According to Dr Mubarik Haider, this is precisely the ailment Pakistan is suffering from. He presented his diagnosis at a lecture titled “Pakistan: A State on the Crossroads: Causes and Effects” arranged by Pakistan Writer’s Association in collaboration with Radio Power99 and Radio News Network on Friday.
It is hard to disagree with him. After all, is not the entire world out to raze Pakistan to the ground? Aren’t conspiracy theories as ubiquitous as mosquitoes in our country? Does Pakistan not hold the keys to the universe, in whose destruction lays the great joy of the evil and depraved world? Aren’t those who try to show us the mirror simply foreign agents or traitors, guilty of intellectual terrorism and worthy only of being disowned? If the answer to all these questions is in the affirmative, then perhaps it is time to admit our narcissism.
In Dr Haider’s view, Pakistan exhibits all the symptoms of a schizophrenic society embroiled in innumerable conflicts.
He said it was deplorable that our state institutions carried out their functions under a miasma of mutual mistrust and suspicion. He did not spare the rod to political, religious and media organisations either, accusing them all of further fomenting a culture of conflict and paranoia by irresponsibly perpetuating myths about the world. In his view, “the model of reality proposed by these groups is itself based on falsehoods, which cannot possibly produce realistic solutions.”

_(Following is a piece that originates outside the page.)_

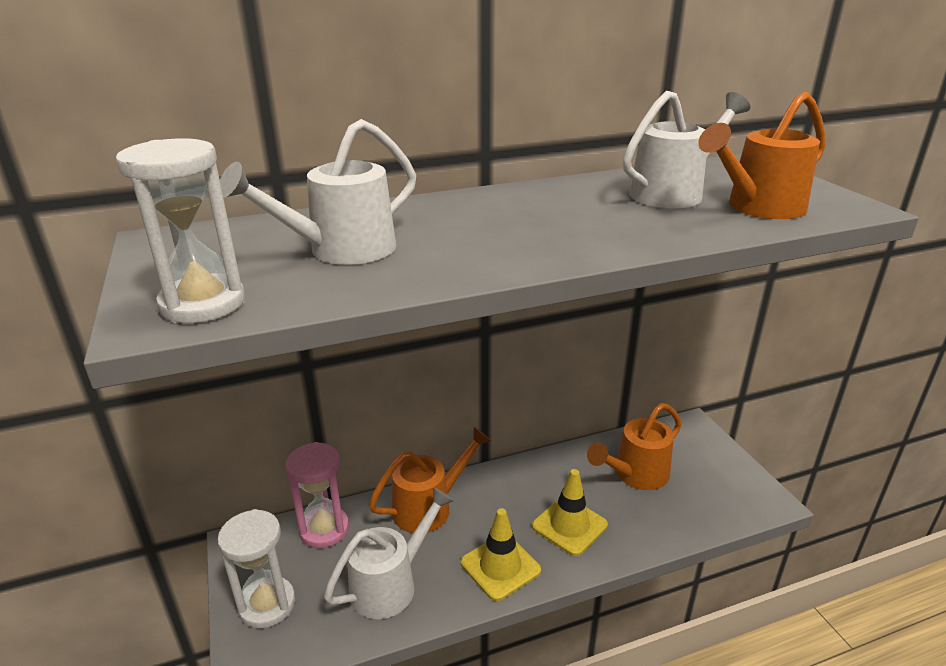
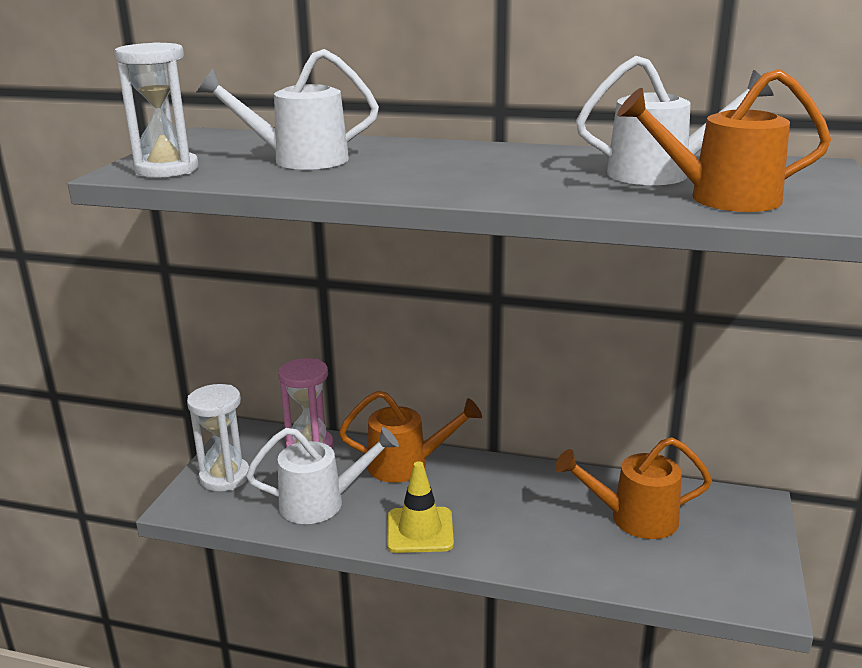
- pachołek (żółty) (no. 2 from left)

To illustrate the point, he said, “Suppose I see water seepage on my room’s wall. If I have modelled reality correctly, I will immediately assume the water is coming from a leaking pipe or tap. If I have modelled reality incorrectly, then I may even imagine that the water is coming from a nearby dam. This will, of course, decide how I choose to deal with the problem.”
But, he added, correctly modelling reality is not enough. One also has to resolve the problem in “real time”. “If action is delayed, the leaking water will continue to run and spread out and may eventually cause irreparable ruin,” he added. He said it was this ability to act in “real time” that gave human beings a greater survival edge over other animals.
He urged Pakistanis to escape from their state of denial and consider that perhaps the West was not so “jahil for its scientific progress and maybe most of the world’s current revulsion toward Pakistan was based on good reasons, instead of it being the result of a vast Zionist conspiracy.”
Potent advice indeed.
Published in The Express Tribune, March 20th, 2011.